T This mechanism makes it possible to register one particle, however, in an environment where ionizing radiation is quite intense, a rapid return of the recording chamber to its original position is required to be able to determine new radioactive particle . This is achieved by two different ways. The first of them is to stop supplying voltage to the electrodes for a short period of time, in this case the ionization of the inert gas abruptly stops, and turning on the test chamber again allows you to start recording from the very beginning. This type of counter is called non-self-extinguishing dosimeters . The second type of device, namely self-extinguishing dosimeters, their operating principle is to add special additives based on various elements, for example, bromine, iodine, chlorine or alcohol, to the inert gas environment. In this case, their presence automatically leads to the termination of the discharge. With this structure of the test chamber, resistances sometimes of several tens of megaohms are used as a load resistor. This makes it possible to sharply reduce the potential difference at the ends of the cathode and anode during the discharge, which stops the current-conducting process and the chamber returns to its original state. It is worth noting that a voltage on the electrodes of less than 300 volts automatically stops maintaining the discharge.

The entire described mechanism allows you to register great amount radioactive particles in a short period of time.

Types of radioactive radiation

H to understand what exactly is being recorded Geiger–Muller counters , it is worth dwelling on what types of it exist. It’s worth mentioning right away that gas-discharge counters, which are part of most modern dosimeters, are only capable of recording the number of radioactive charged particles or quanta, but cannot determine either their energy characteristics or the type of radiation. For this purpose, dosimeters are made more multifunctional and targeted, and in order to compare them correctly, their capabilities should be more accurately understood.

P According to modern concepts of nuclear physics, radiation can be divided into two types, the first in the form electromagnetic field , the second in the form particle flow (corpuscular radiation). The first type includes gamma particle flux or x-ray radiation . Their main feature is the ability to propagate in the form of a wave over very long distances, while they quite easily pass through various objects and can easily penetrate the most various materials. For example, if a person needs to hide from a stream of gamma rays, due to nuclear explosion, then by taking refuge in the basement of a house or bomb shelter, provided that it is relatively airtight, he will be able to protect himself from this type of radiation by only 50 percent.


Fig.4. X-ray and gamma radiation quanta.

T This type of radiation is pulsed in nature and is characterized by propagation in environment in the form of photons or quanta, i.e. short bursts of electromagnetic radiation. Such radiation can have different energy and frequency characteristics; for example, X-ray radiation has a frequency thousands of times lower than gamma rays. That's why Gamma rays are significantly more dangerous for the human body and their impact is much more destructive.

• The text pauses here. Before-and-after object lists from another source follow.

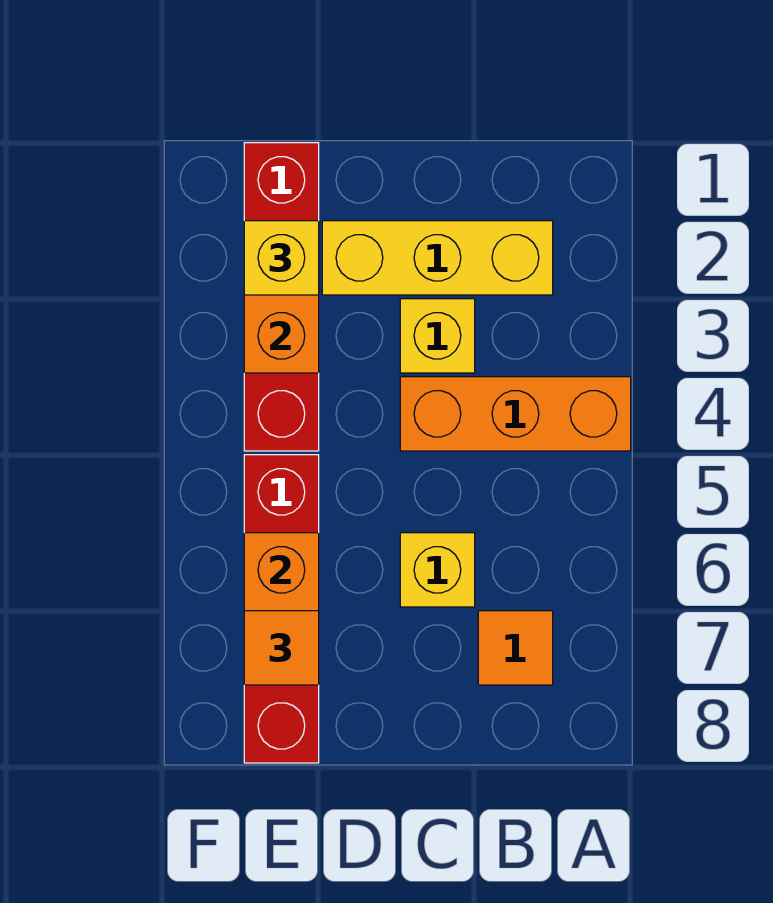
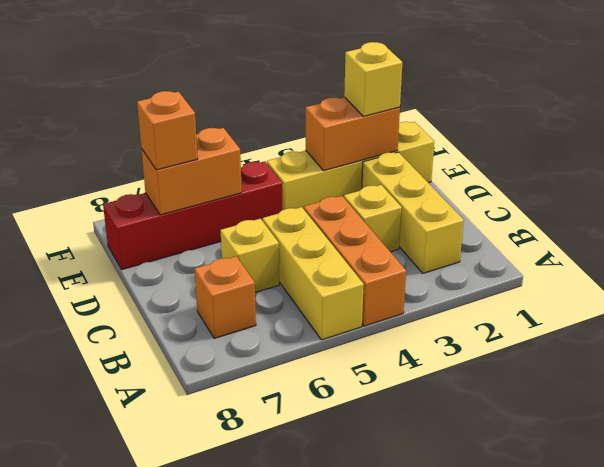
none -> yellow brick A5:C5 level 1
orange tile B7 level 1 -> orange brick B7 level 1
red brick E1:E4 level 1 -> yellow brick E1:E4 level 1
orange tile E7 level 3 -> orange brick E7 level 3

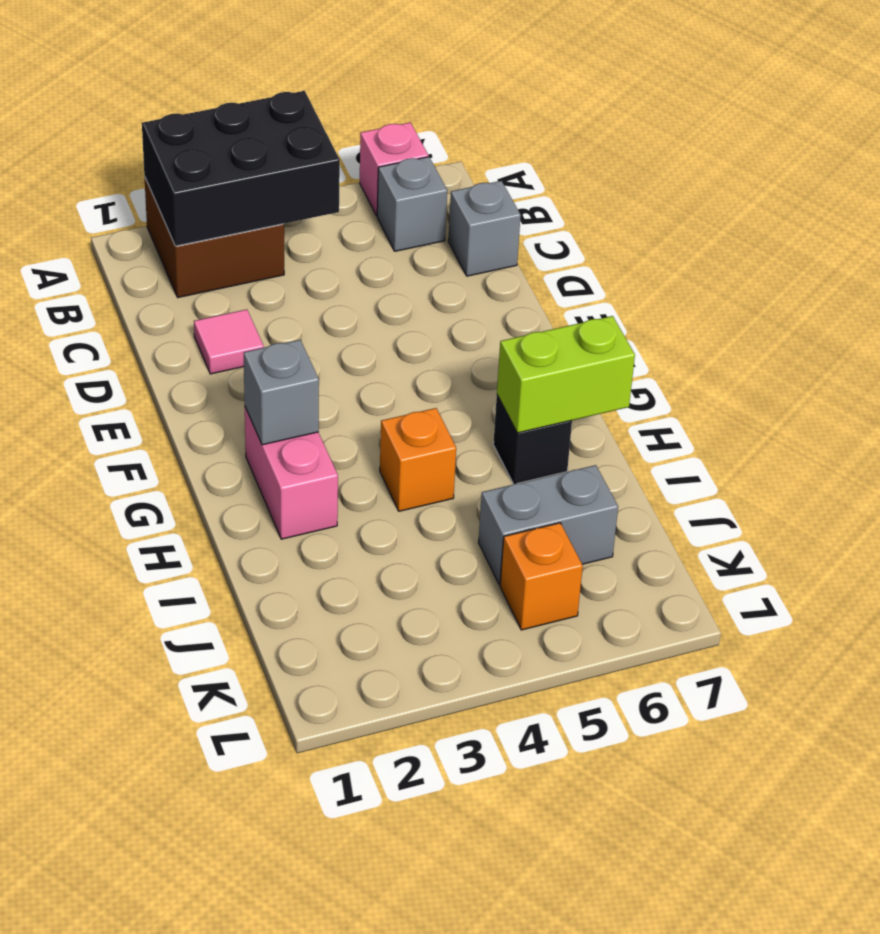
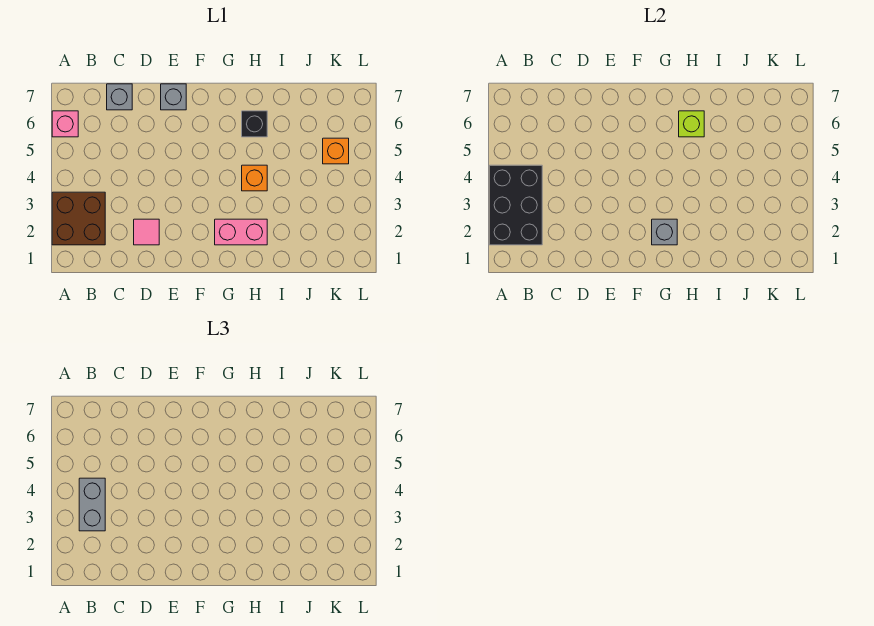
grey brick B6 level 1 -> grey brick E7 level 1
lime brick H6:H7 level 2 -> lime brick H6 level 2
grey brick J5:J6 level 1 -> grey brick B3:B4 level 3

AND radiation based on the corpuscular principle is alpha and beta particles (corpuscles). They arise as a result of a nuclear reaction in which some radioactive isotopes are converted into others, releasing a colossal amount of energy. In this case, beta particles represent a stream of electrons, and alpha particles are significantly larger and more stable formations, consisting of two neutrons and two protons bound to each other. In fact, the nucleus of a helium atom has this structure, so it can be argued that the flow of alpha particles is a flow of helium nuclei.

The following classification is accepted , alpha particles have the least penetrating power; in order to protect themselves from them, thick cardboard is enough for a person; beta particles have a greater penetrating power; in order for a person to protect himself from the flow of such radiation, he will need metal protection several millimeters thick (for example, aluminum sheet). There is practically no protection from gamma quanta, and they propagate over considerable distances, fading as they move away from the epicenter or source, and obeying the laws of propagation of electromagnetic waves.

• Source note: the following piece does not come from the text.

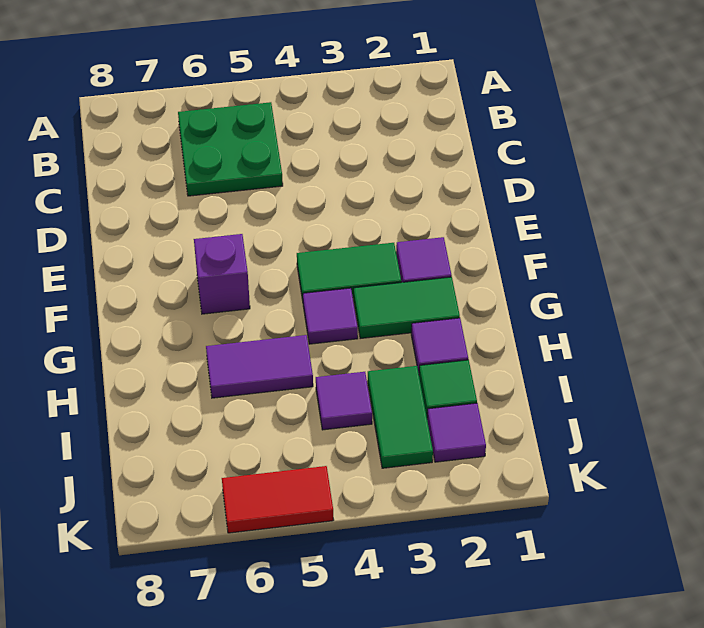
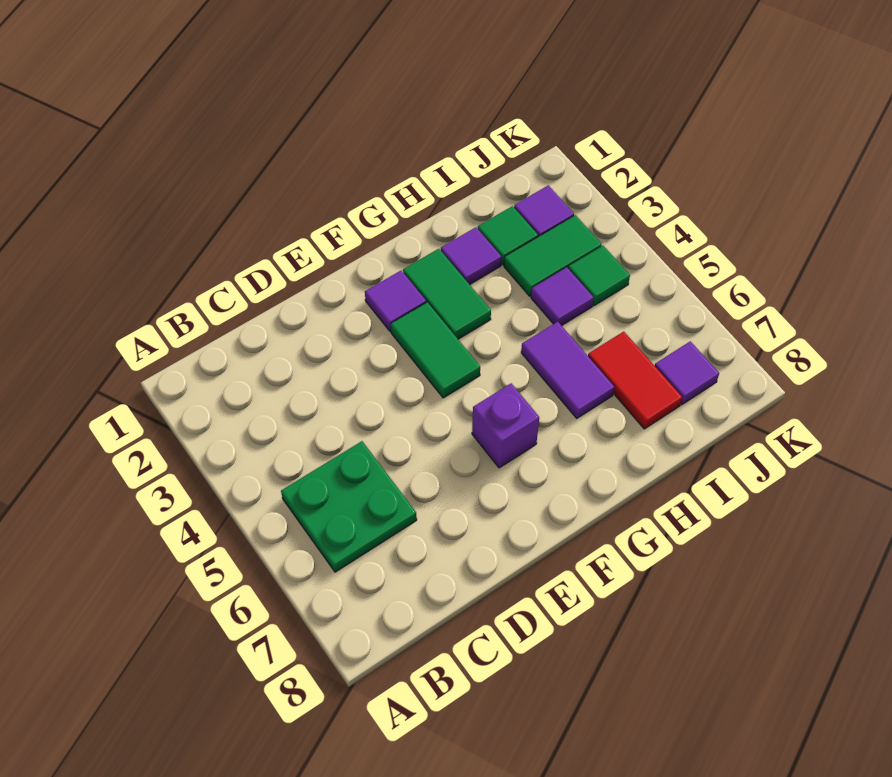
purple tile G4 level 1 -> purple tile J7 level 1
none -> green tile J4 level 1
red tile K5:K6 level 1 -> red tile I6:I7 level 1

Fig.5. Radioactive particles of alpha and beta type.

TO The amount of energy that all three types of radiation possess is also different, and the flux of alpha particles has the greatest of them. For example, The energy possessed by alpha particles is seven thousand times greater than the energy of beta particles , i.e. penetrating power various types radiation is in the back proportional dependence on their penetrating ability.

D For the human body, the most dangerous type of radioactive radiation is considered gamma quanta , due to the high penetrating power, and then in decreasing order, beta particles and alpha particles. Therefore, it is quite difficult to determine alpha particles, even if it is impossible to tell with a conventional counter Geiger-Muller, since almost any object is an obstacle for them, not to mention a glass or metal container. It is possible to detect beta particles with such a counter, but only if their energy is sufficient to pass through the material of the counter container.

For low-energy beta particles, a conventional Geiger–Müller counter is ineffective.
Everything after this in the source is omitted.